Particularly, noteworthy — and possibly controversial — is the idea according to which developers should be held accountable for what their smart contracts do:
“I think the appropriate question is whether these code developers could reasonably foresee, at the time they created the code, that it would likely be used by U.S. persons in a manner violative of CFTC regulations.”
And then he goes on saying:
“Under these facts, I think a strong case could be made that the code developers aided and abetted violations of CFTC regulations. As such, the CFTC could prosecute those individuals for wrongdoing.”

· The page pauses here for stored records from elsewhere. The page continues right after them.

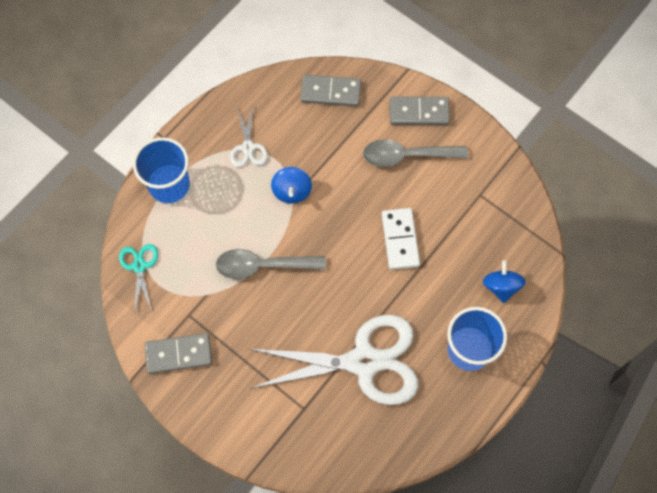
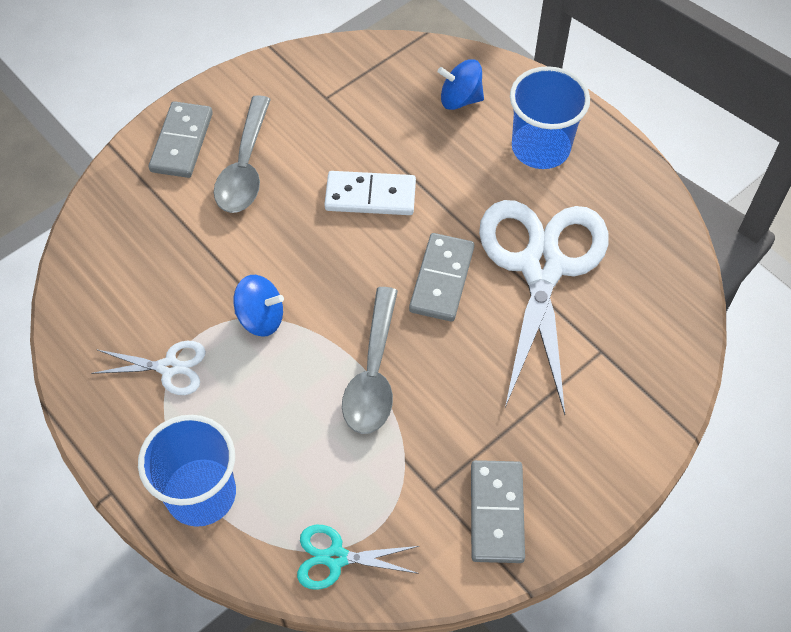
camera: 80 degrees left, 10 degrees down
(330, 92) = (111, 243): grey domino -> grey domino (441, 279)

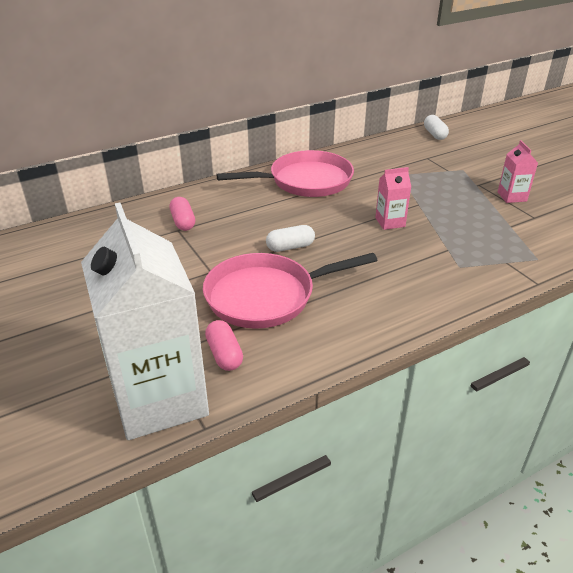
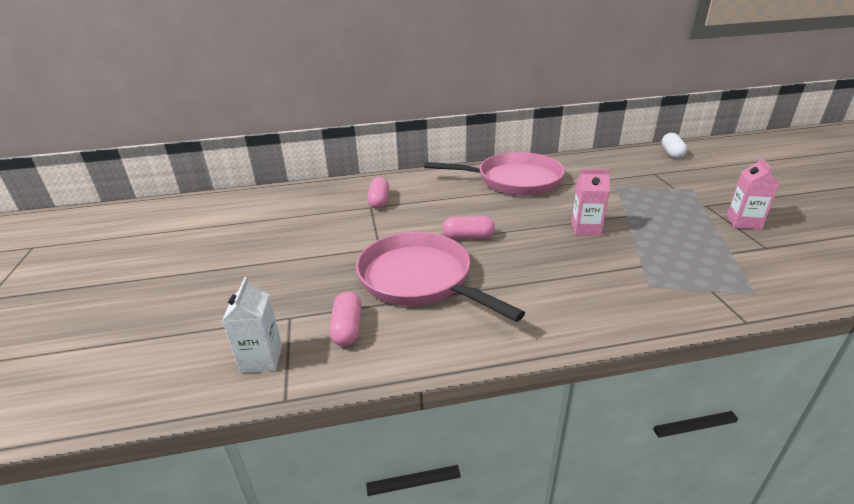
camera: 20 degrees right, 5 degrees down
(159, 399) = (261, 359): white carton -> white carton, size x0.42
(266, 296) = (420, 279): pink pan -> pink pan turned 45 degrees clockwise
(290, 247) = (468, 237): white capsule -> pink capsule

There isn’t exactly a lack of practical examples. Augur and Gnosis, some of the most well-known ICOs are prediction markets and, as the post notes:
“In the past, the CFTC has generally prohibited prediction markets as contrary to the public interest, only permitting them in limited circumstances when it has found that they operate on a small-scale, non-profit basis, and serve academic purposes.”
Old laws in conflict with new systems
Quintenz notes that many complications arise when trying to fit those new decentralized systems into the old intermediary-focused legal frameworks. Anastasios A. Antoniou has already indicated such incompatibility and conflict in a post published on the Oxford Business Law blog.
The post “argues that in bridging the divide between code and law in the blockchain, a radical rethink of regulation is imperative.”
Often it is implied that code driven frameworks running on blockchains should operate outside the traditional law, so the conflict is quite apparent.
In the next years, the conflict between law and technology will only become more intense and apparent.